FDA approves treatment for chronic graft versus host disease
FDA expanded on August 2 the approval of ibrutinib (Imbruvica—Pharmacyclics) for the treatment of adults with chronic graft versus host disease (cGVHD) after failure of one or more treatments. This is the first FDA-approved therapy for the treatment of cGVHD.

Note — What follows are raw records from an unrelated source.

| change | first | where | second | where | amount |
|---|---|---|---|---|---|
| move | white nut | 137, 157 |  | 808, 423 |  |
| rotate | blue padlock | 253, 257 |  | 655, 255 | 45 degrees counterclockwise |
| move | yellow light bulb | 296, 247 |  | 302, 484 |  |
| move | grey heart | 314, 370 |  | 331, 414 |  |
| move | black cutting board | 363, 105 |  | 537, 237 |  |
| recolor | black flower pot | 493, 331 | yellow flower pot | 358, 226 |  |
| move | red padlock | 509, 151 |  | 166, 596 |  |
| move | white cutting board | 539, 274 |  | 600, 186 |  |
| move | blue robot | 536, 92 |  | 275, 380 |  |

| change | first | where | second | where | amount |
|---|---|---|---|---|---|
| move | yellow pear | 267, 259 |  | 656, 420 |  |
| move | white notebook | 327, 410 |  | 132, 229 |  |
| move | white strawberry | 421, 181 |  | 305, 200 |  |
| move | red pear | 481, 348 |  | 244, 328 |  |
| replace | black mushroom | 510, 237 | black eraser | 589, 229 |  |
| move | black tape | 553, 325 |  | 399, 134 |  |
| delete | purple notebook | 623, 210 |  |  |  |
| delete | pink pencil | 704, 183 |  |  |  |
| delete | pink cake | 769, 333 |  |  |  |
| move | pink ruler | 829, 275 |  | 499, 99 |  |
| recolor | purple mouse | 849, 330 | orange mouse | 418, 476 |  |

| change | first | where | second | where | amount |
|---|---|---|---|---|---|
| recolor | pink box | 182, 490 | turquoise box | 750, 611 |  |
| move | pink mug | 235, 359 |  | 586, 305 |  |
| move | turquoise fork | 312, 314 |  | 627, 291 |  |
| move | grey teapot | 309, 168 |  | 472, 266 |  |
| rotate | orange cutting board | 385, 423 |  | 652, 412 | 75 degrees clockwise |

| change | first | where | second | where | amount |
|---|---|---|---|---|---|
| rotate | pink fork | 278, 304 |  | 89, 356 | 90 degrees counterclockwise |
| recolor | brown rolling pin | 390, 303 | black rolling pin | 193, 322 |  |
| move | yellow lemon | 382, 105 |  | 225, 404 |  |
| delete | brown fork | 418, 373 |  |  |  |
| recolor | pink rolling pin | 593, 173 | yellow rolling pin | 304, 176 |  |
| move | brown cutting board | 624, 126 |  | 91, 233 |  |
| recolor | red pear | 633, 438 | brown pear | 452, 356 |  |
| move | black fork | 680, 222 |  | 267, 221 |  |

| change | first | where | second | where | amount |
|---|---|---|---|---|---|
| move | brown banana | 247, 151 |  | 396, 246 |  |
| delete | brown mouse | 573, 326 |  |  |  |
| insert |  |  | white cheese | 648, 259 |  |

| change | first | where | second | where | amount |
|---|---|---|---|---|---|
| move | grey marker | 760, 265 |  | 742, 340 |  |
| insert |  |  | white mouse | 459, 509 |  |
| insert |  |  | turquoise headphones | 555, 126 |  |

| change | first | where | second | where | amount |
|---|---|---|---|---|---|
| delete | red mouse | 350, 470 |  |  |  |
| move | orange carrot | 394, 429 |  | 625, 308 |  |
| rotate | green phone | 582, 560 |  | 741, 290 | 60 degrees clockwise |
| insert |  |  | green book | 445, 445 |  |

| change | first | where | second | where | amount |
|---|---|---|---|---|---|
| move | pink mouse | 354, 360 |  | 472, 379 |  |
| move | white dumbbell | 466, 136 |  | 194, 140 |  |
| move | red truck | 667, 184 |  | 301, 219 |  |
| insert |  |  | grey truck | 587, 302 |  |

FDA expanded on August 2 the approval of ibrutinib (Imbruvica—Pharmacyclics) for the treatment of adults with chronic graft versus host disease (cGVHD) after failure of one or more treatments. This is the first FDA-approved therapy for the treatment of cGVHD. Richard Pazdur, MD, director of FDA's Oncology Center of Excellence and acting director of the Office of Hematology and Oncology Products in FDA's Center for Drug Evaluation and Research, noted: "This approval highlights how a known treatment for cancer is finding a new use in treating a serious and life-threatening condition that may occur in patients with blood cancer who receive a stem cell transplant." The drug, a kinase inhibitor, was previously approved for certain indications in treating chronic lymphocytic leukemia, Waldenström's macroglobulinemia and marginal zone lymphoma, as well as under accelerated approval status for mantle cell lymphoma. A single-arm trial of 42 patients with cGVHD whose symptoms persisted despite standard treatment with corticosteroids found that 67% of patients experienced improvements in their cGVHD symptoms. In addition, 48% of patients in the trial saw their symptoms improve for up to 5 months or longer. Common adverse effects of ibrutinib in patients with cGVHD include fatigue, bruising, diarrhea, thrombocytopenia, muscle spasms, stomatitis, nausea, hemorrhage, anemia, and pneumonia. Serious adverse effects of the drug include hemorrhage, infections, cytopenias, atrial fibrillation, hypertension, new cancers, and metabolic abnormalities. Women who are pregnant or breastfeeding should not take ibrutinib because it may cause harm to a developing fetus or a newborn baby.